Epochs in the Trade of the Black Sea. Depth of Water. Difficulty of Navigation, &c. -The trade of the Black or Euxine Sea was of great importance in antiquity. The shores of the Crimea, or Taurica Chersonesus, were settled by Milesian adventurers, who founded Panticapæum and Theodosia. The exports thence to Athens were nearly the same as those which are now sent from Odessa and Taganrog to Constantinople, Leghorn, &c.; viz. corn, timber, and naval stores, leather, wax, honey, salt fish, caviare, &c., with great number of slaves, the best and most serviceable that were anywhere to be met with. The Athenians set a very high value upon this trade, which supplied them annually with about 400,000 medimni of corn; and to preserve it, they carefully cultivated the alliance of the Thracian princes, and kept a garrison at Sestus, on the Hellespont.-(See the authorities in Anacharsis's Travels, c. 55.; and in Clarke's Connexion of the Saxon and English Coins, pp. 54— 64.) During the middle ages, the Genoese acquired an ascendancy on this sea, and laboured

* Maltese and Ionians included

with pretty considerable success to monopolise its trade. Their principal establishment was at Caffa, which was the centre of a considerable commerce. But the conquest of Constantinople by the Turks, in 1453, was soon after followed by the conquest of Caffa, and the total exclusion of European vessels from the Black Sea, which became in a great measure unknown. This exclusion was maintained for about 300 years, or till it was opened to the ships of Russia by the treaty of Kainardgi in 1774. The Austrians obtained a similar equality of privileges in 1784; and British, French, &c. ships were admitted by the treaty of Amiens. There were, however, some restraints still kept up; but these have been abolished by the late treaty between the Turks and Russians in 1829; and, for commercial purposes at least, the Black Sea is now as free as the Mediterranean.

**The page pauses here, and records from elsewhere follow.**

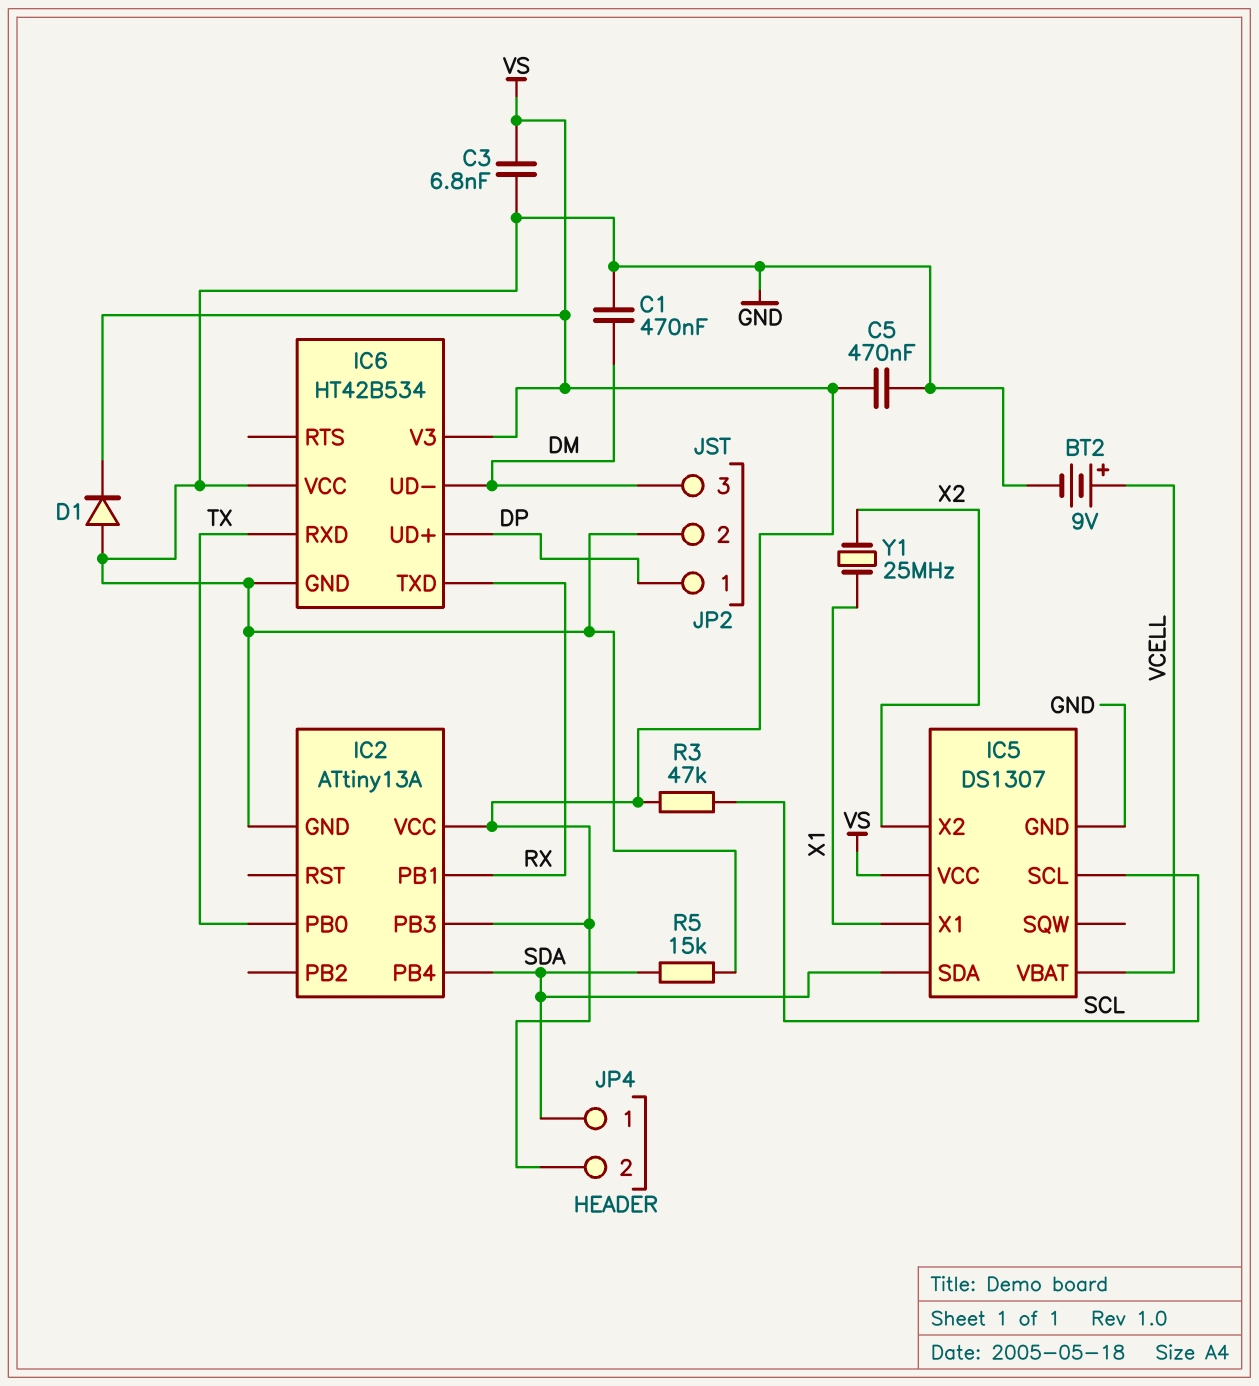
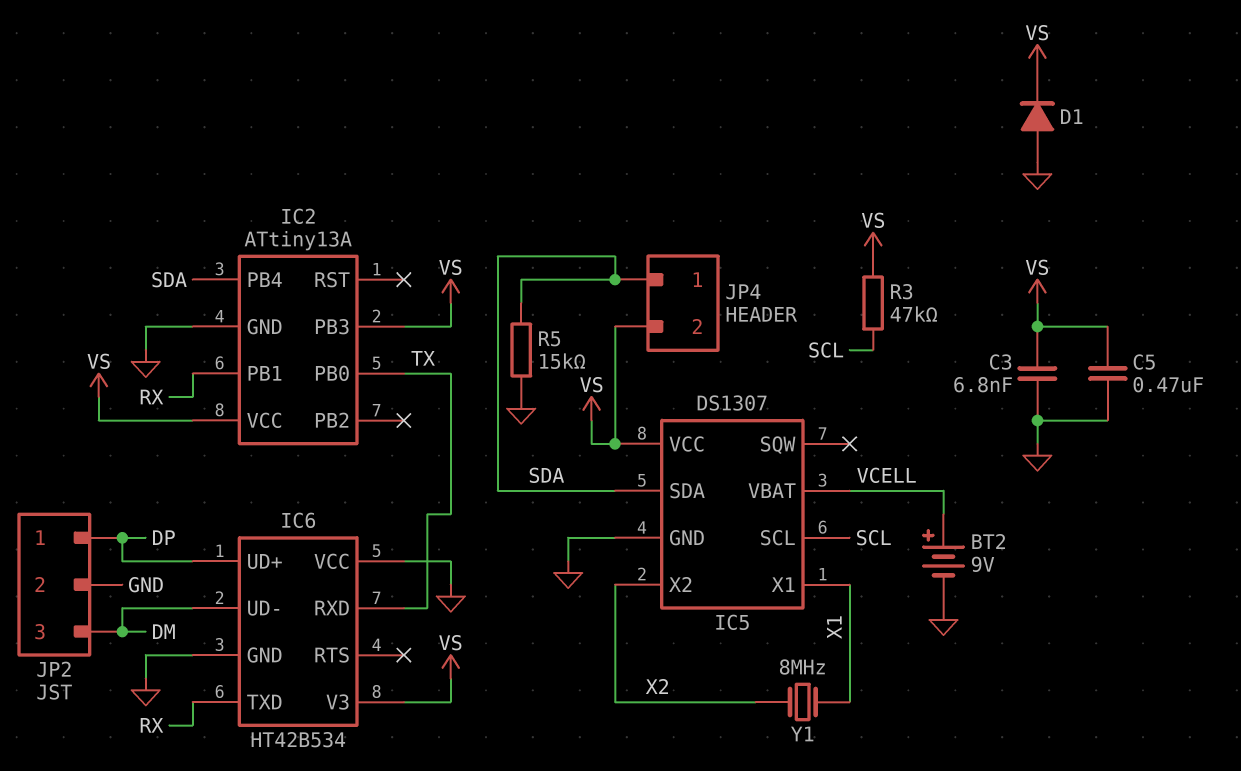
C1: 470nF (DM, GND) -> none
Y1: 25MHz (X1, X2) -> 8MHz (X1, X2)

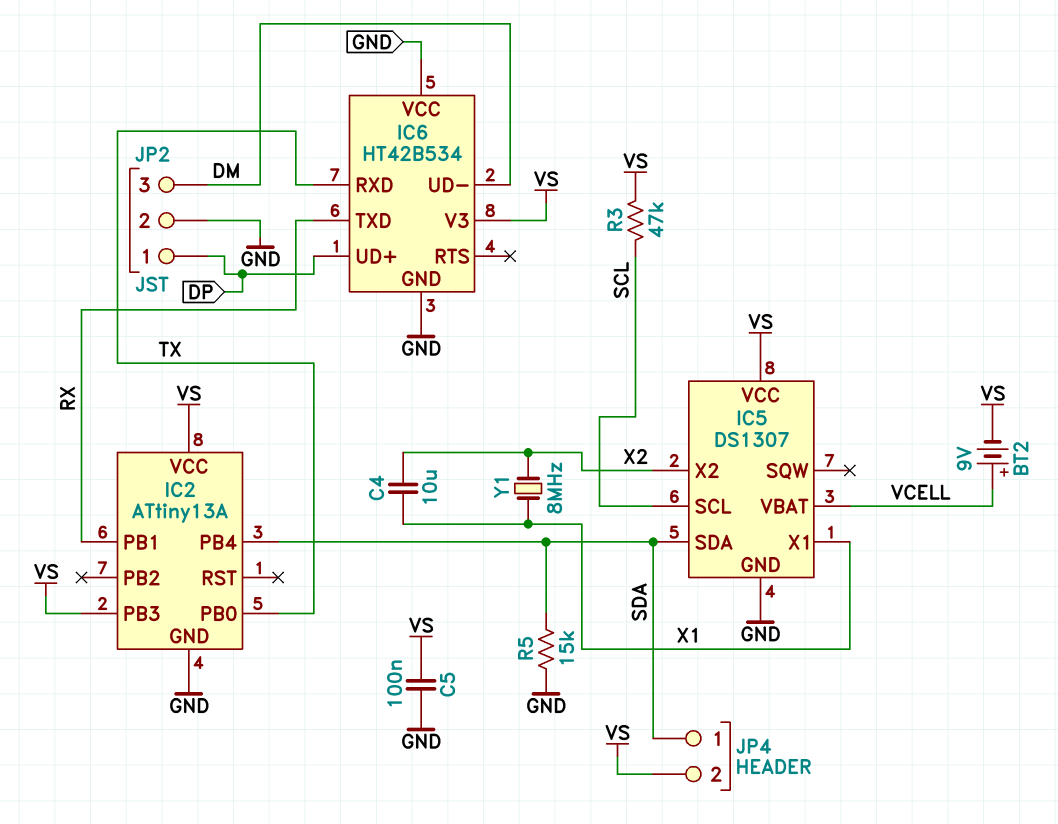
BT2: 9V (plus VCELL, minus GND) -> 9V (plus VCELL, minus VS)
C3: 6.8nF (GND, VS) -> none
C4: none -> 10uF (X1, X2)
C5: 470nF (GND, VS) -> 100nF (GND, VS)
D1: diode (A GND, K VS) -> none

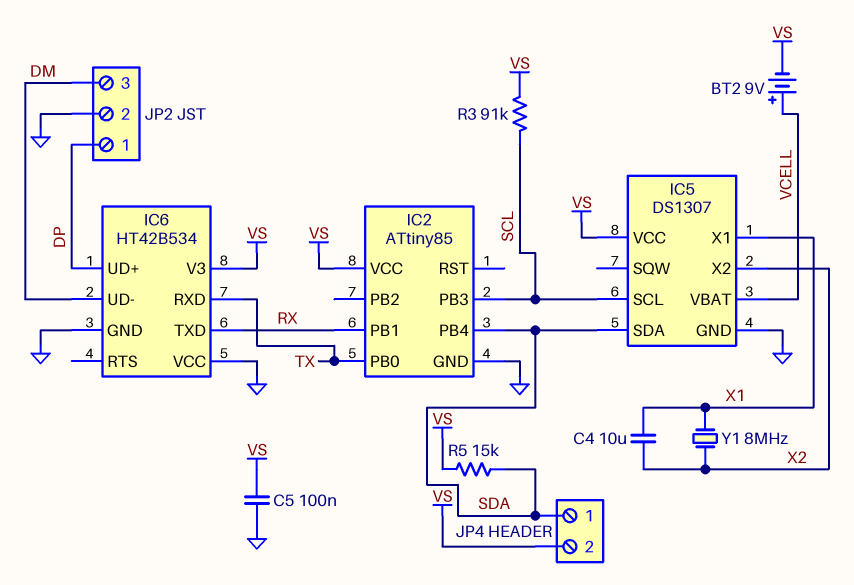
IC2: ATtiny13A -> ATtiny85
IC2 pin PB3: VS -> SCL
R3: 47k (SCL, VS) -> 91k (SCL, VS)
R5: 15k (GND, SDA) -> 15k (SDA, VS)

Notwithstanding the number of English and other European ships that have visited this sea within the last 20 years, its geography is still very imperfectly known. A notion seems to have been long prevalent, that it was not only stormy, but also infested with numerous shoals. Polybius, indeed, contends, that, owing to the vast quantities of alluvial deposits brought down by the Danube and other large rivers that fall into the Black Sea, it was gradually filling up, and would become, at no very remote period, an immense morass! Dr. Clarke seems to have espoused the same theory. But, how probable soever it may appear, extremely little progress has hitherto been made towards the consummation described by Polybius. Instead of being shallow, the water is for the most part remarkably deep; with a bottom, where soundings have been obtained, of gravel, sand, and shells. A strong current sets from the Black Sea, through the Bosphorus, or Canal of Constantinople, into the Sea of Marmara, and from the latter through the Dardanelles, which it requires a fresh breeze to stem. This current is said to be sensibly felt in the Black Sea, 10 or 12 miles from the Bosphorus; and it may probably carry off some of the mud brought down by the rivers.— (See Tournefort's Voyage du Levant, Lett. 15, 16.; Art. 9. in No. I. of the Journal of the Geographical Society; Macgill's Travels in Turkey, vol. i. p. 245., &c.)

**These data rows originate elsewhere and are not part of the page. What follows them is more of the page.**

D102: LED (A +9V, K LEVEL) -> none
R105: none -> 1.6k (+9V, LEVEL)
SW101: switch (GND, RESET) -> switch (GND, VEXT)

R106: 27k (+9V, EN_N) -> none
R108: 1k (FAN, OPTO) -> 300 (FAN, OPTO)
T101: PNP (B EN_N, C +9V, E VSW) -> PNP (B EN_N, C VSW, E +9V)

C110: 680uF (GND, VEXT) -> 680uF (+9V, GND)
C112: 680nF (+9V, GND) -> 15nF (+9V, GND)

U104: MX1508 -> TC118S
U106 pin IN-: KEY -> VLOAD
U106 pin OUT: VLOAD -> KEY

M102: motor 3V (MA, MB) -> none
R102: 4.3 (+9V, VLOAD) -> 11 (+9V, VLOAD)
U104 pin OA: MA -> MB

The navigation of the Black Sea has been represented, by most modern and all ancient writers, as exceedingly dangerous. We believe, however, that there is a good deal of exaggeration in the greater number of the statements on this subject. It is said to be particularly subject to dense fogs, and to currents; but the former are prevalent only at particular seasons, and the influence of the latter is not greater than in many other seas which are not reputed dangerous. Tournefort, one of the best and most accurate of travellers, considers the navigation of the Black Sea as safe as that of the Mediterranean :—“. Il n'a rien de noir, pour ainsi dire, que le nom : les vents n'y soufflent pas avec plus de furie, et les orages ne sont guères plus frequens que sur les autres mers.-(Tome ii. p. 164. 4to ed.) Dr. Clarke (Travels, vol. ii. p. 387. 8vo ed.) affects to doubt this; but he assigns no grounds for his opinion; and who would think of putting his authority in competition with that of Tournefort? The truth is, that any sea would be dangerous to the Greek and Turkish pilots, by whom the Black Sea is principally navigated. If the progress of navigation were to be estimated by its state amongst them, we should have to conclude that it had been stationary from the era of the Argonauts. They seldom venture to get out of sight of the coasts; they have neither charts nor quadrants; and hardly even know that one of the points of the needle turns towards the North!-(Tournefort, in loc. cit.) There is not, certainly, much room for wonder at shipwrecks being frequent among vessels so navigated. On leaving the Black Sea, the greatest difficulty is in making the Bosphorus. "The mountains," says Mr. Macgill, "are all so much alike, that it is difficult to determine which of them is at the entrance, until you are within a very few miles of the coast: then, with a fair wind, you are on a lee shore with a lee current; and if you make a mistake, destruction is almost inevitable. The Turks have two light-houses at the entrance; but unless you see them before sunset, they are of little use: in the forests, on its borders, great quantities of charcoal are made, and the lights from it bewilder, and often mislead, the unhappy mariner."-(Vol. i. p. 245.)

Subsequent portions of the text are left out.